Después de revisarlo durante tres horas, el juez ordenó que levantaran los restos de Riquelme, los guardaran en las clásicas bolsas negras con que trabaja la Brigada de Homicidios y los llevaran en camioneta al Servicio Médico Legal de Antofagasta para hacerle exámenes más especializados. A Walter Rehren le llamaron la atención los zapatos:
–No eran zapatos cualesquiera. Eran zapatos para la ocasión, para ir al bautizo. Azules con verde, elegantes, como de gamuza. ¿Qué hacía aquí, a casi veinte kilómetros de Los Vientos, un hombre con esos zapatos? No sé: a lo mejor se bajó del tren a hacer sus necesidades, a estirar las piernas. A lo mejor se había tomado sus tragos y tal vez se cayó. Y la estación tampoco quedaba a seiscientos metros de la carretera, como ahora. Entonces no había nada de nada. Quizás alguien lo vio perdido y le dijo que el camino más cercano era el de Paposo, en la misma dirección en que se perdió, hacia la costa, pero nadie le explicó que había entremedio como cincuenta kilómetros de puro desierto, sin ningún rastro humano: sol todo el día, mucho viento, y en la noche un frío tremendo. Aquí donde apareció Riquelme no llegan ni los jotes. ¿Sabe por qué? Porque el esqueleto estaba íntegro, perfectamente armado, y cuando hay algún tipo de depredador los huesos quedan desparramados.

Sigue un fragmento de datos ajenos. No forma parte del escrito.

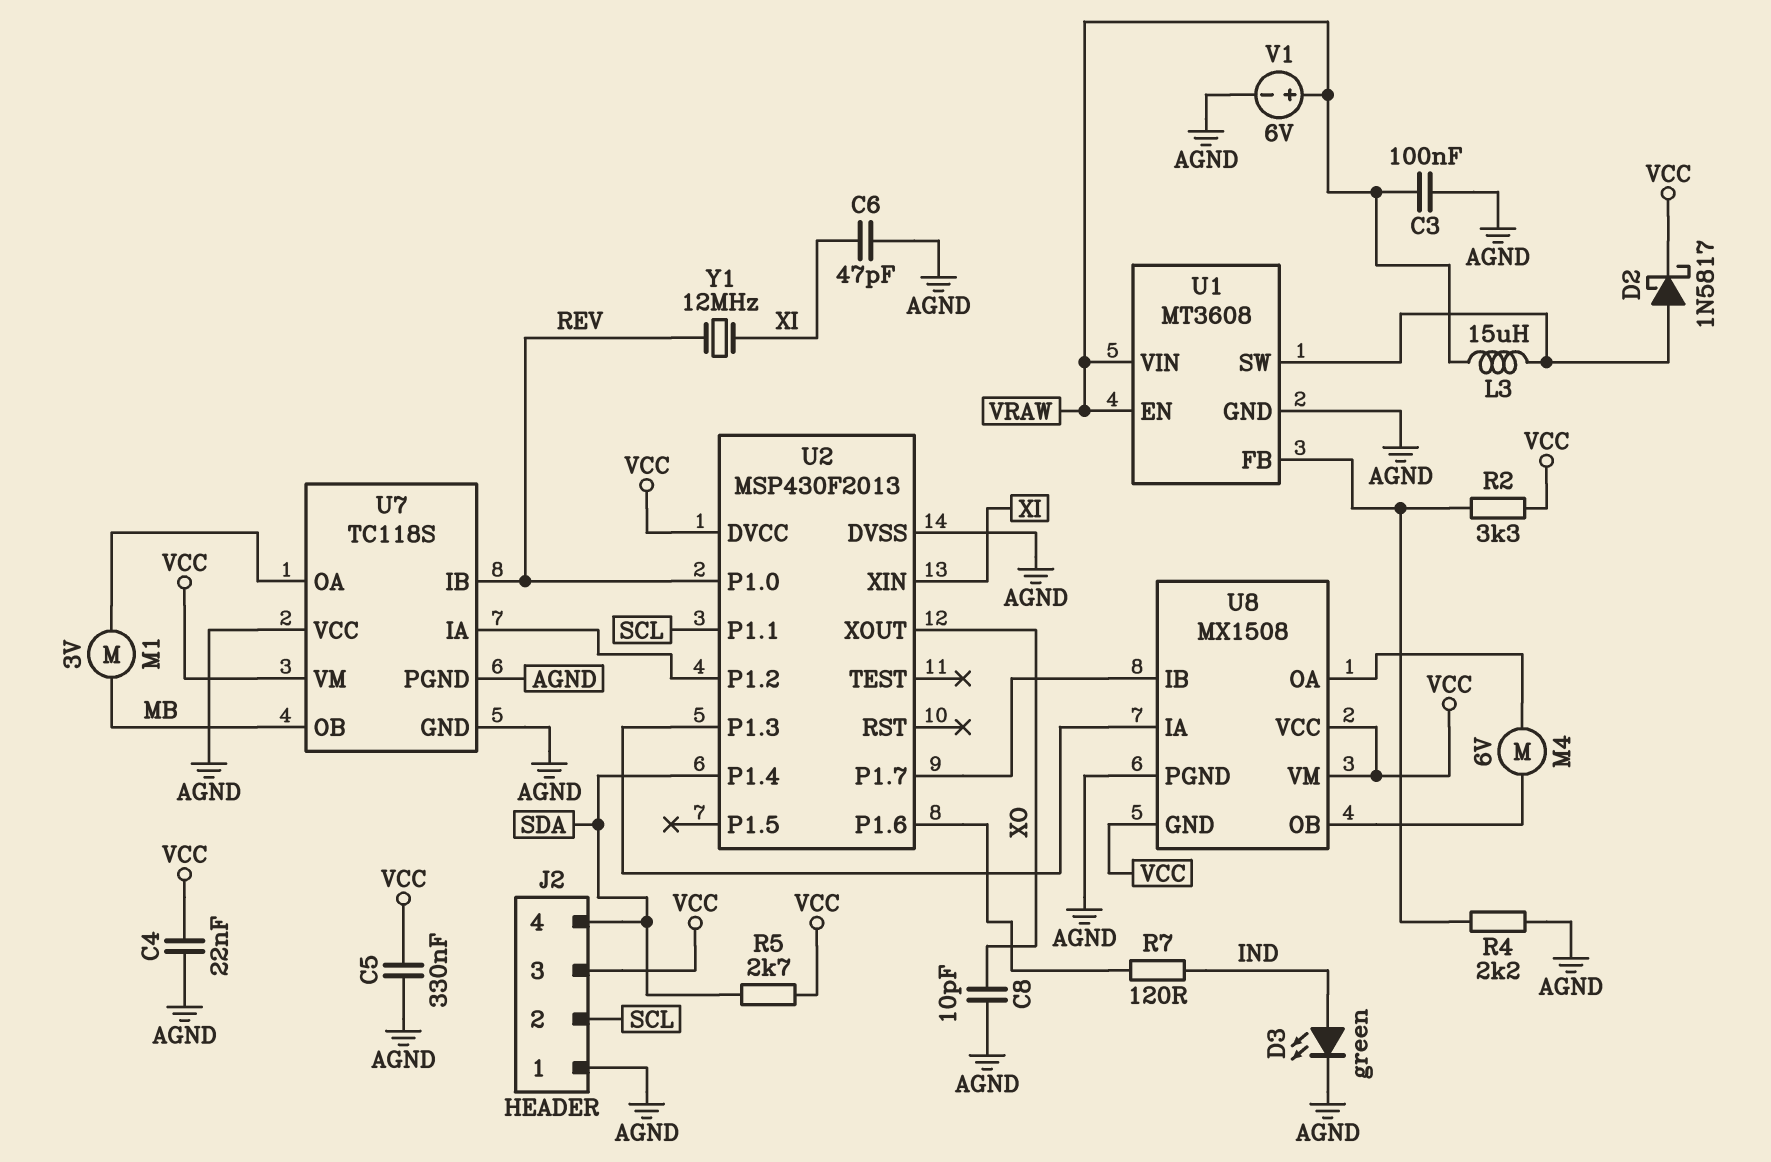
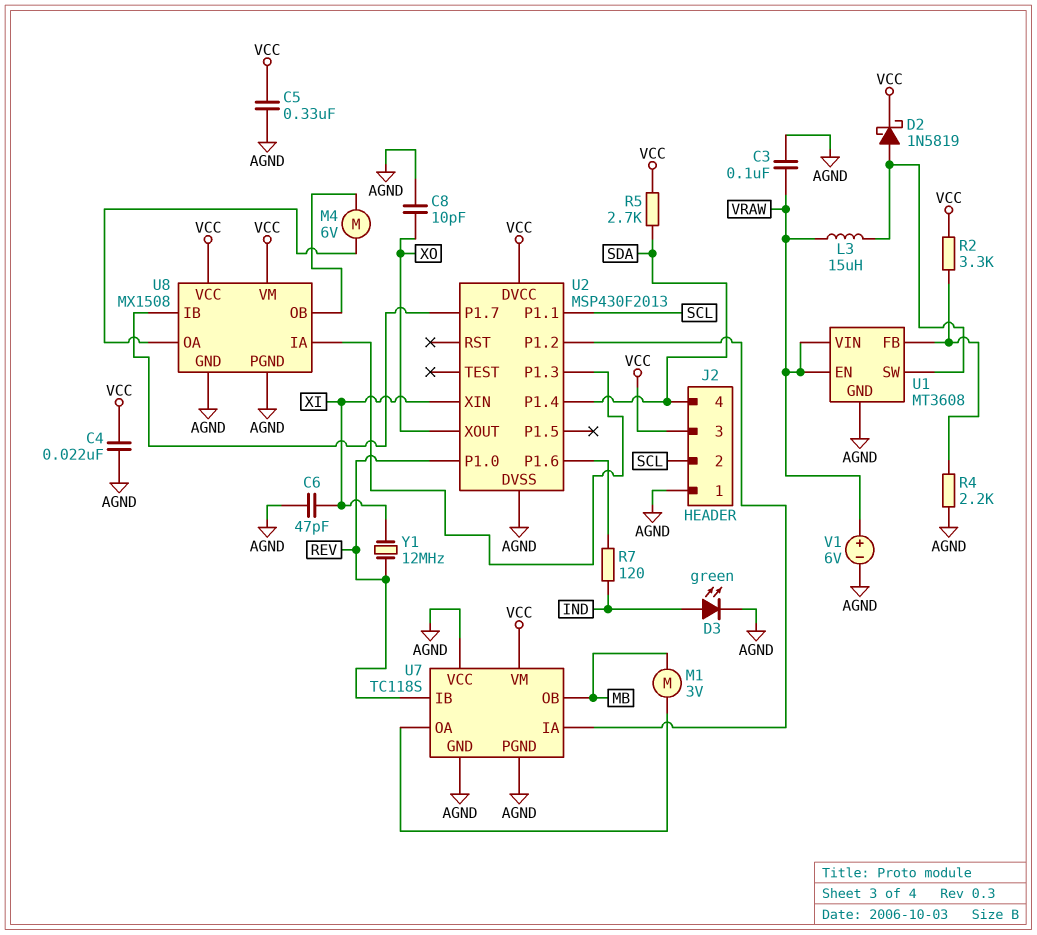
D2: schottky 1N5817 (A U1/SW, K VCC) -> schottky 1N5819 (A U1/SW, K VCC)
U8 pin GND: VCC -> AGND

A Ernesto Riquelme le habían dicho que lo iban a mandar llamar de Antofagasta, pero no aguantó más la espera, dice que le entró la «urticaria» y llamó por teléfono para acelerar los hechos. Habló con el detective Rehren, y fue citado para el día siguiente, el viernes 5 de febrero, a las ocho de la mañana. Agarró su mochila, viajó en bus a Antofagasta toda la noche y a la hora señalada estaba en la puerta de Investigaciones listo para entenderse con Rehren.
Lo que hubo ese día fueron diligencias y más diligencias, siempre acompañado de detectives. Primero una declaración en el Tercer Juzgado del Crimen en la que reiteraba la historia del viaje en tren a Iquique desde Chillán, y donde luego reconocía las pertenencias con todo detalle: «En cuanto a las llaves, las más chicas corresponden a los cajones de su escritorio, y la que está oxidada es la de la caja de fondos que tenía en su lugar de trabajo».
Después Ernesto Riquelme fue a la morgue, y allí le sacaron sangre para poder hacer el examen de ADN en Santiago. Luego volvió al juzgado para pedir formalmente que le devolvieran las pertenencias de su padre y también los restos de Julio Riquelme Ramírez.
No hubo problemas con los objetos: le entregaron todas sus cosas, hasta una peineta rosada de plástico, menos el carnet de identidad, por un asunto legal. Le dijeron que para poder entregarle los restos había que esperar los exámenes de ADN y el peritaje de los médicos legistas. Ernesto Riquelme no quiso ese día ver los restos de su padre:
–¿Para qué? Ya lo vi en las fotos de los diarios. ¿Para ver otra vez lo mismo?
Tampoco quiso ese día ir al desierto, al lugar del hallazgo.
Ernesto Riquelme volvió esa misma noche a Iquique, en bus, y ya nada fue como antes. No había necesitado ver los restos de su padre en una bolsa ni ir de nuevo a la pampa para empezar a entender la historia de Julio Riquelme Ramírez y la suya propia como la historia de un gran desencuentro, real, humano y con un final concreto, demasiado concreto tal vez, lejos de la ciencia ficción.
La historia aquí contada, piensa el propio Ernesto Riquelme, no tiene nada que ver con cosas raras, con ovnis, con sujetos que aparecen y desaparecen y después salen en la televisión. «Pero esta historia hay que cerrarla», dice. Por eso el hijo espera ahora el dictamen del juez que ordene entregarle los restos del padre. Será el momento de reunir a la familia, de traer a la media hermana Marta de Santiago, de juntar a los más de veinte nietos y entre todos despedir a Julio Riquelme Ramírez en Iquique: con vista al mar, lejos de Los Vientos, en un funeral distinto, donde será legítimo botar lágrimas guardadas en las entrañas, y donde sobre todo se castigará al olvido y se le rendirá un homenaje a la memoria.